4 Experimental Evaluation

We have evaluated the performance of QB3 1.0 and compared it to the latest versions of smt solvers Boolector (v3.0), CVC4 (v1.6), and Z3 (v4.8.4). All tools were used with their default settings except for CVC4, where we used the same settings as in the paper that introduces quantified bit-vector solving in CVC4 [20], since they give better results than the default CVC4 settings. As the benchmark set, we have used all 5751 quantified bit-vector formulas from the smt-lib repository. The benchmarks are divided into 8 distinct families of formulas. We have executed each solver on each benchmark with cpu time limit 20 min and ram limit of 8 GiB. All the experiments were performed in a Ubuntu 16.04 virtual machine within a computer equipped with Intel(R) Core(TM) i7-8700 CPU @ 3.20 GHz cpu and 32 GiB of ram. For reliable benchmarking we employed BenchExec [4], a tool that allocates specified resources for a program execution and precisely measures their usage. All scripts used for running benchmarks and processing their results, together with detailed descriptions and some additional results not presented in the paper, are available onlineFootnote 3.

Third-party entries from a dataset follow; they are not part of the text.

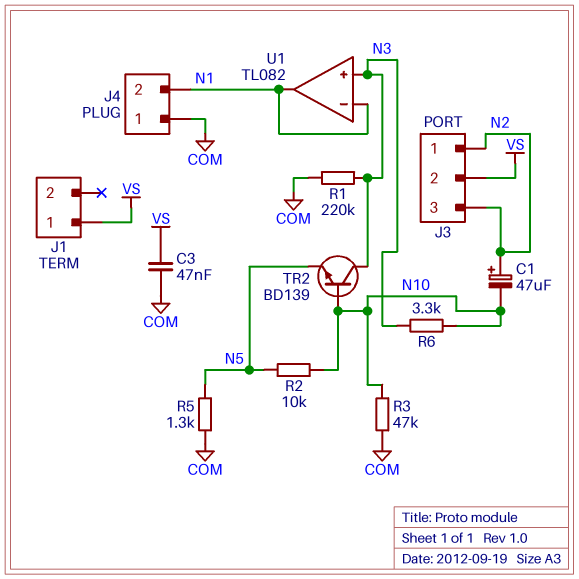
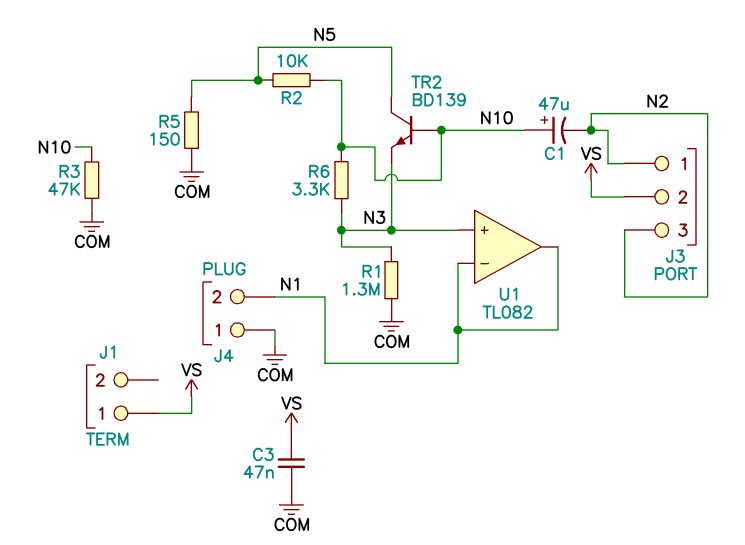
C1: 47uF (plus N2, minus N10) -> 47uF (plus N10, minus N2)
R1: 220k (COM, N3) -> 1.3M (COM, N3)
R5: 1.3k (COM, N5) -> 150 (COM, N5)
TR2: NPN BD139 (B N10, C N3, E N5) -> NPN BD139 (B N10, C N5, E N3)

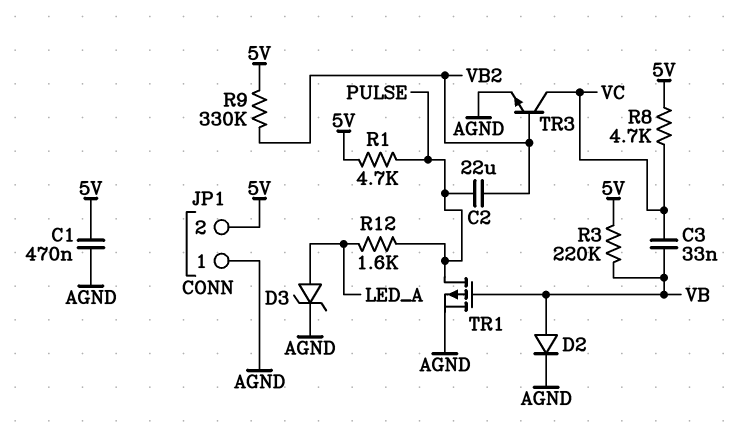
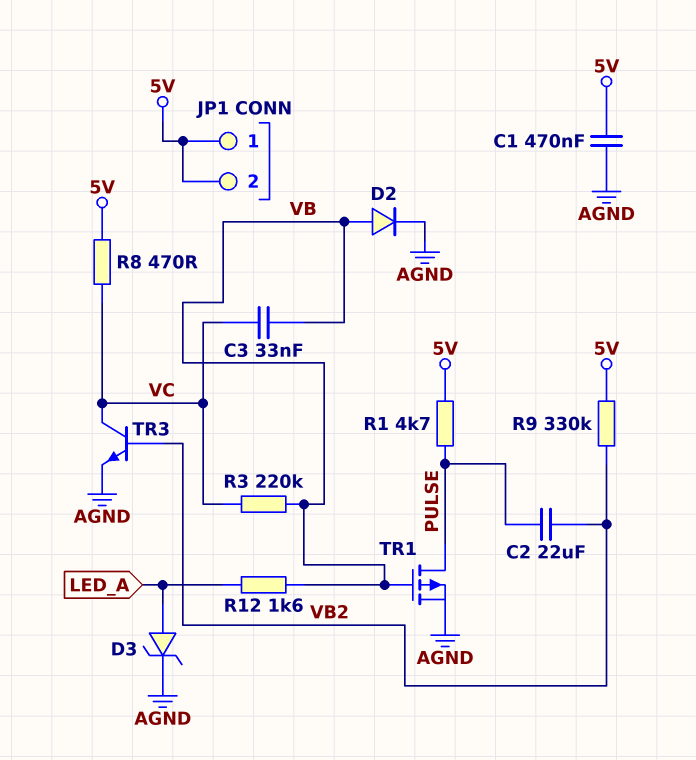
JP1 pin 1: AGND -> 5V
R3: 220k (5V, VB) -> 220k (VB, VC)
R8: 4.7k (5V, VC) -> 470 (5V, VC)
R12: 1.6k (LED_A, PULSE) -> 1.6k (LED_A, VB)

Table 1. For each solver and benchmark family, the table shows the number of benchmarks from the given family solved by the given solver. The column Total shows the total number of benchmarks in the given family. The last line provides the total cpu times for the benchmarks solved by all four solvers.
Table 2. For all pairs of the solvers, the table shows the number of benchmarks that were solved by the solver in the corresponding row, but not by the solver in the corresponding column. The column Uniquely solved shows the number of benchmarks that were solved only by the given solver.

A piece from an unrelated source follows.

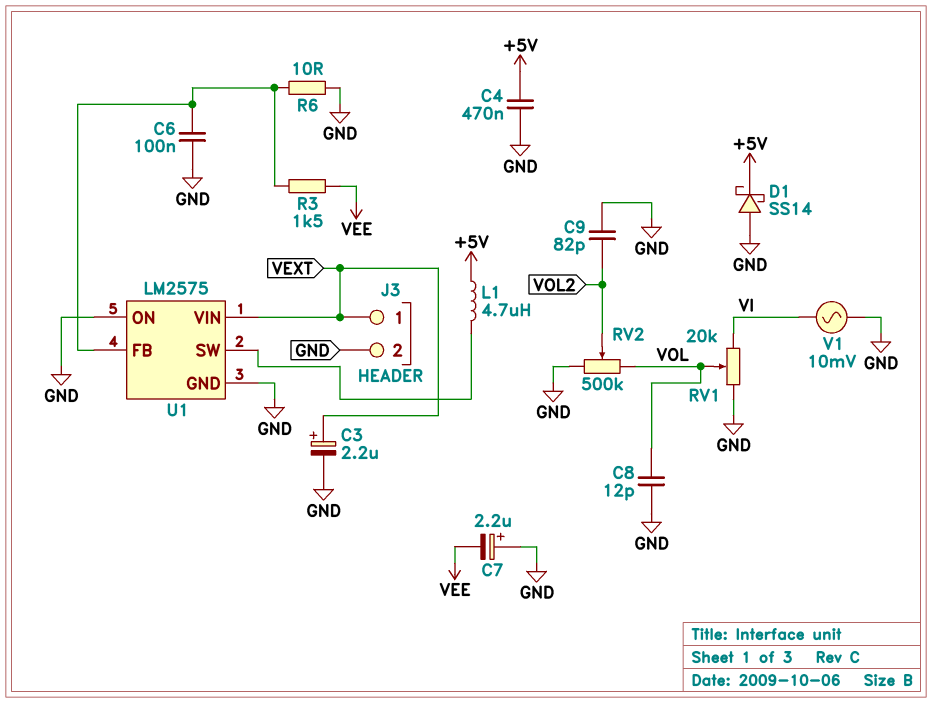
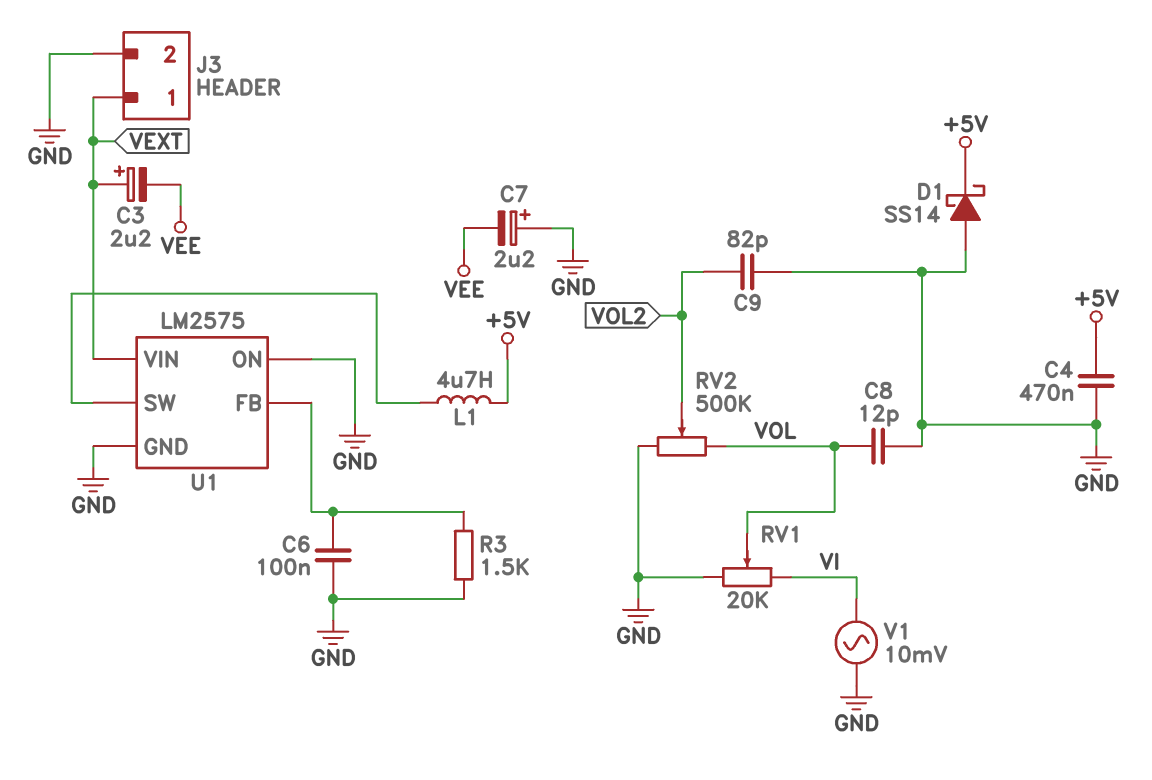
C3: 2.2uF (plus VEXT, minus GND) -> 2.2uF (plus VEXT, minus VEE)
R3: 1.5k (U1/FB, VEE) -> 1.5k (GND, U1/FB)
R6: 10 (GND, U1/FB) -> none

Table 1 shows the numbers of benchmarks in each benchmark family solved by the individual solvers. Q3B is able to solve the most benchmarks in benchmark families 2017-Preiner-scholl-smt08, 2017-Preiner-tptp, 2017-Preiner-UltimateAutomizer, 2018-Preiner-cav18, and wintersteiger, and it is competitive in the remaining families. In total, Q3B also solves more formulas than each of the other solvers: 116 more than Boolector, 83 more than CVC4, and 139 more than Z3. Although the numbers of solved formulas for the solvers seem fairly similar, the cross-comparison in Table 2 shows that the differences among the individual solvers are actually larger. For each other solver, there are at least 143 benchmarks that can be solved by Q3B but not by the other solver. We think this shows the importance of developing an smt solver based on bdds and approximations besides the solvers based on quantifier instantiation.

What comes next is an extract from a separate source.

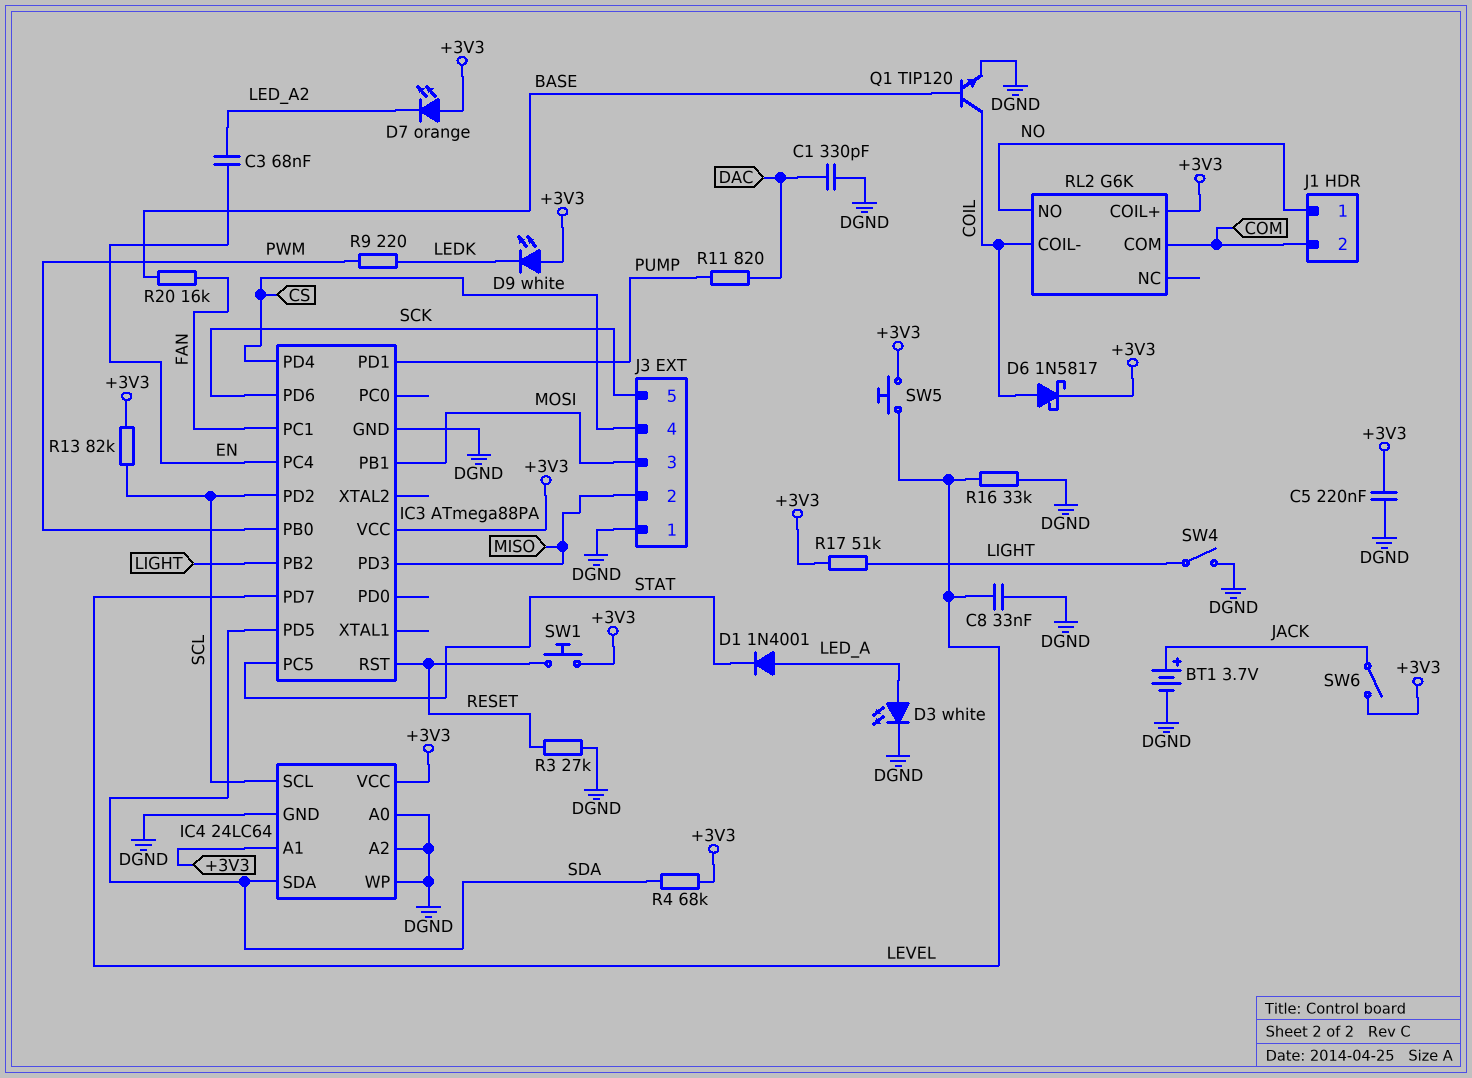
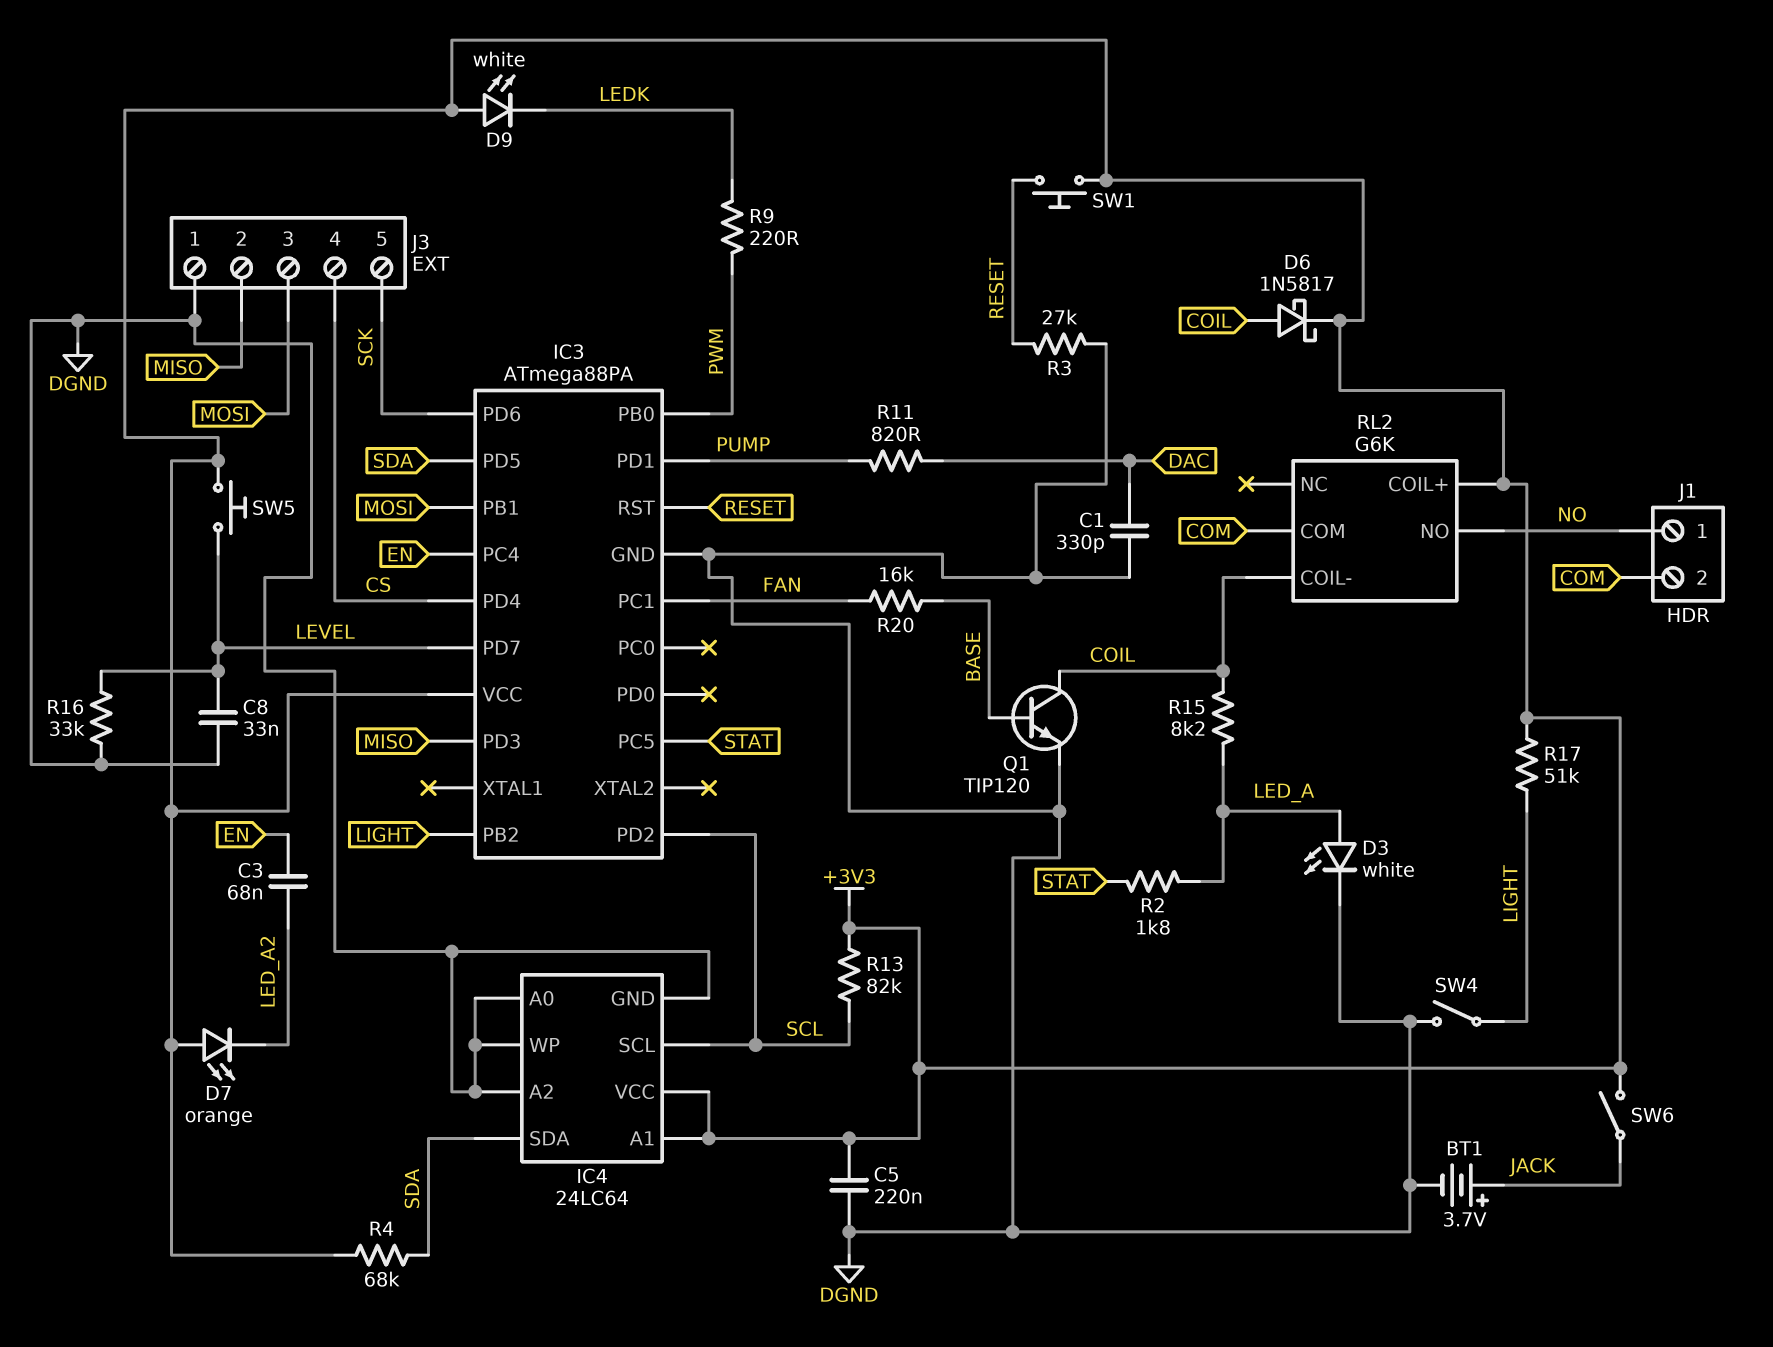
D1: diode 1N4001 (A LED_A, K STAT) -> none
R2: none -> 1.8k (LED_A, STAT)
R15: none -> 8.2k (COIL, LED_A)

5 Conclusions and Future Work

We have described the architecture and inner workings of the first stable version of the state-of-the-art smt solver Q3B. Experimental evaluation on all quantified bit-vector formulas from smt-lib repository shows that this solver slightly outperforms other state-of-the-art solvers for such formulas.

As future work, we would like to drop the dependency on the Z3 api: namely to implement our own representation of formulas and reimplement all the simplifications currently outsourced to Z3 api directly in Q3B. We also plan to extend some simplifications with an additional bookkeeping needed to construct a model of the original formula. With these extensions, all simplifications could be used even if the user wants to get a model of the formula. We would also like to implement production of unsatisfiable cores since they are also valuable for software verification.